The Thailand Development Research Institute (TDRI) said the policies recently flagged by the government are unnecessary for an economy that is growing in the range of 3 to 4 per cent a year.
The government should use its budget to build a long-term economic foundation for the country, such as through investing in public infrastructure and upskilling the workforce, the privately run body said.
TDRI Somkiat Tangkitvanich was referring to a government announcement that it had tasked the Finance Ministry with coming up with ways to stimulate growth in the economy. Healthy annual expansion in gross domestic product (GDP) of up to 4 per cent indicated that stimulatory measures were not justified, Somkiat said.
For the goal of building a long-term economic foundation for the country, more investment was needed in investment, though he acknowledged the policies already pursued in this area.
He identified as pressing the need for the government to usher in policies to increase the skills of the workforce, saying that more funds should be directed to this goal.

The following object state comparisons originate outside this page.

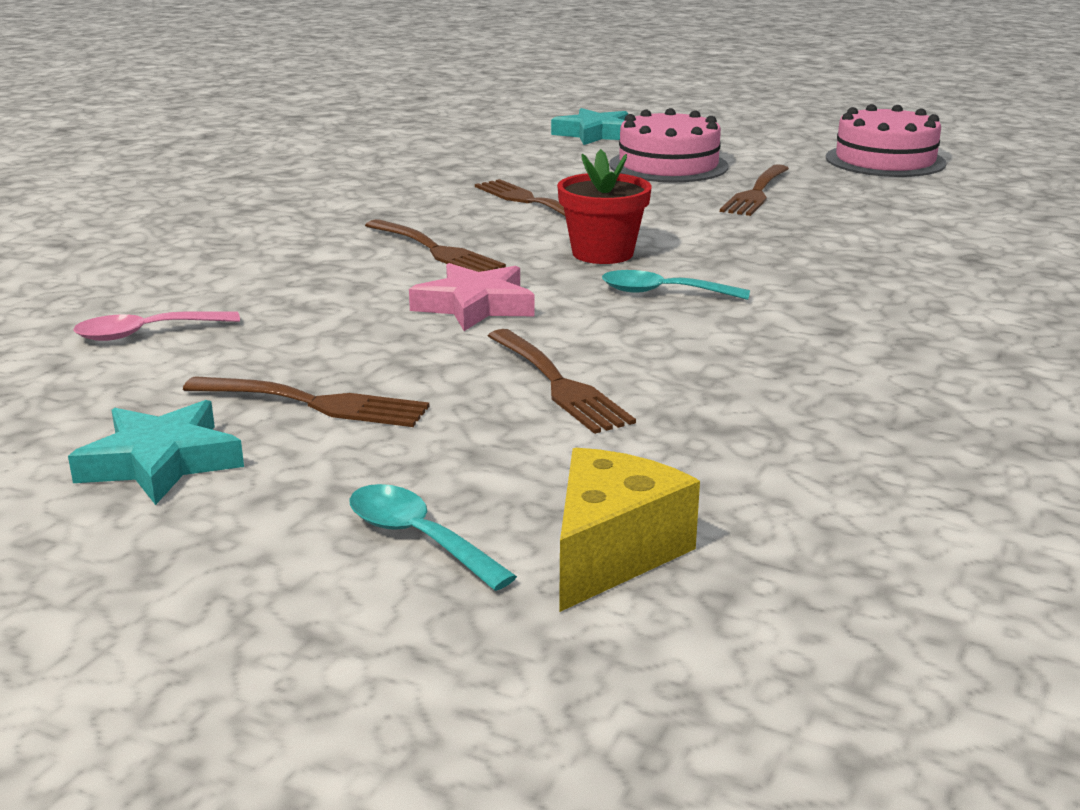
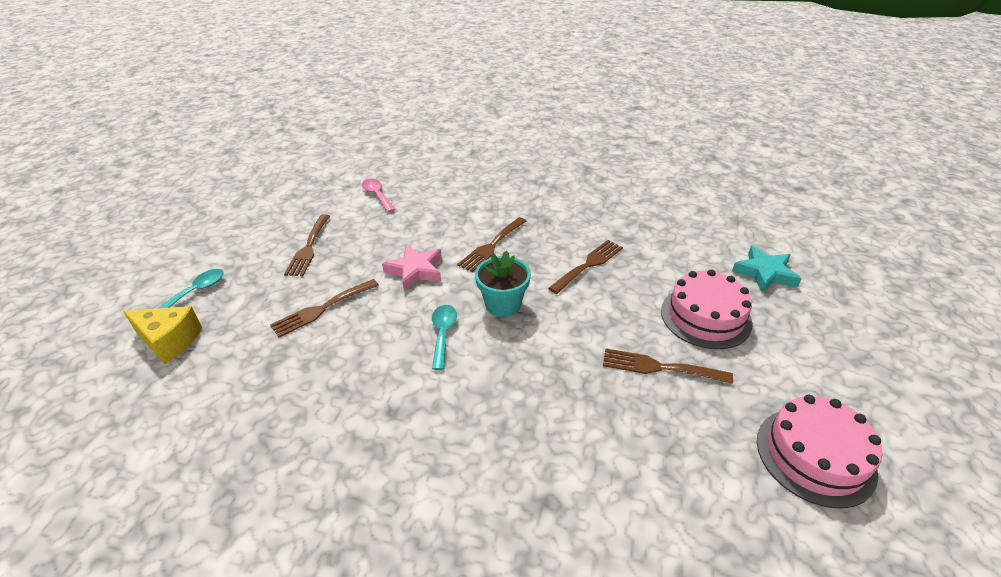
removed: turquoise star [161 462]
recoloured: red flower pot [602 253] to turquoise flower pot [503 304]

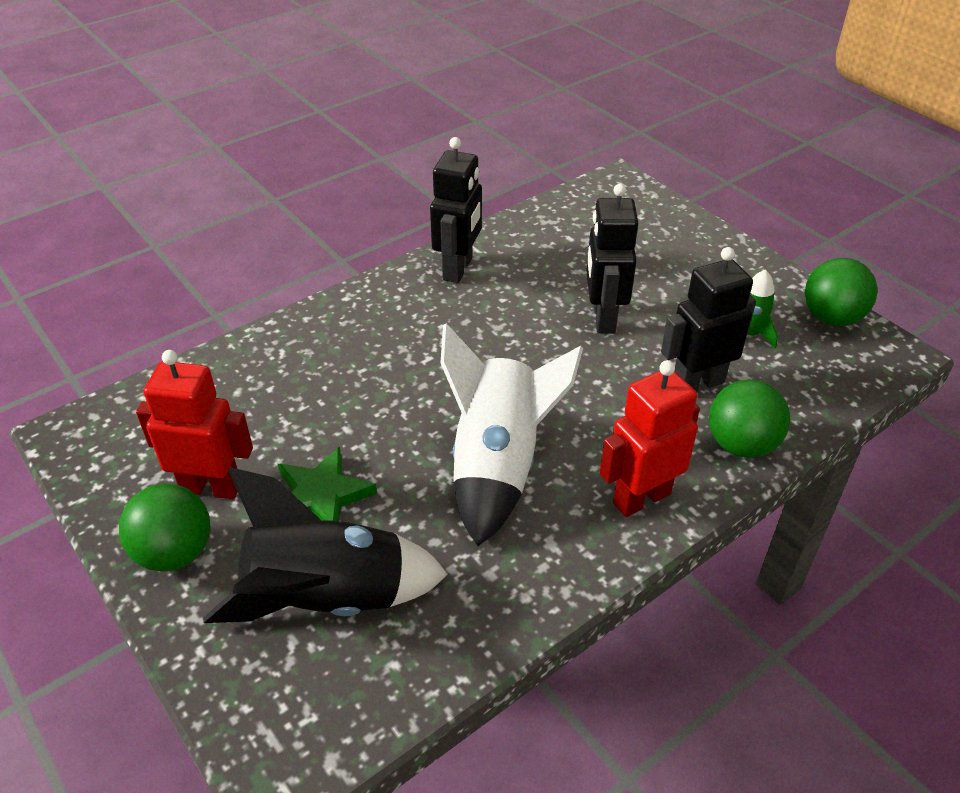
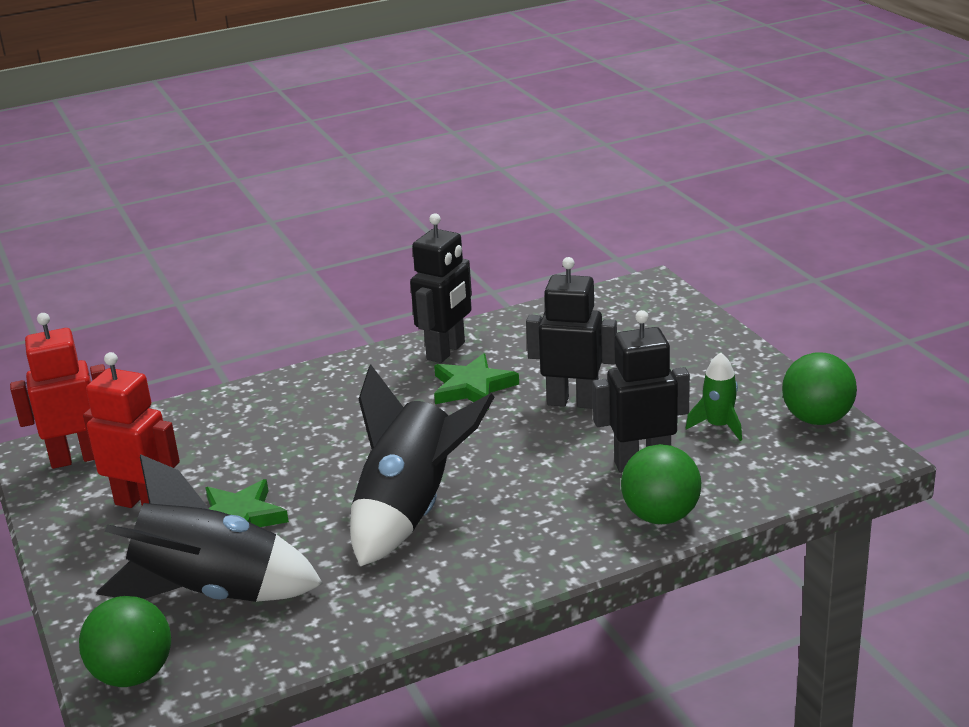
added: green star [472 387]
moved: green ball [175 552] to [133 674]; red robot [641 498] to [77 458]
recoloured: white rocket [498 465] to black rocket [411 511]
turned: black robot [603 318] = [573 402] 90 degrees clockwise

“When the skills of the workforce are increased, workers’ income will also increase,” he said. “This will lessen the need for the government to push out short-term policies to stimulate the economy and instead enable it spend taxpayers’ money on other matters.”
Somkiat conceded the necessity for government welfare that helps low-income earners. “During a time when the world economy is fragile and uncertain, there will be people at the lower level of the economy that will suffer before other groups,” he said.
“When there is an economic recession, stimulating policies are necessary. However, if stimulants are used unnecessarily on an economy that is merely slowing down in growth, it may only produce short-term benefits and can be unhealthy for the economy in the long-run.”
He suggested that the government, in its remaining time, should refrain from stimulatory policies given that government funds are limited. “If the budget is excessively spent in this period, the new government will struggle to meet their promises to the people,” he said.
The permanent secretary of the Ministry of Finance, Prasong Poontaneat, said the details of the economic stimulus package under consideration will be finalised after the Songkran festival. The proposals would then be forwarded for approval at an executive meeting of the ministry to be chaired by Deputy Prime Minister Somkid Jatusripitak.
Somkid has asked the Finance Ministry to consider whether the economy needs further stimulus. His instruction comes in the wake of the private sector cutting its forecast for economic growth this year to 3.8 per cent. The Finance Ministry estimates growth will come in at 4 per cent.
A source from the Finance Ministry said exports are trending much lower than the ministry’s estimates.
The source said, given that a new government may take some time, to be formed, any stimulus measures may not take shape until the third or fourth quarters of this year. The ministry is considering measures to help prevent a further economic slowdown in the second and third quarters of this year, the source said.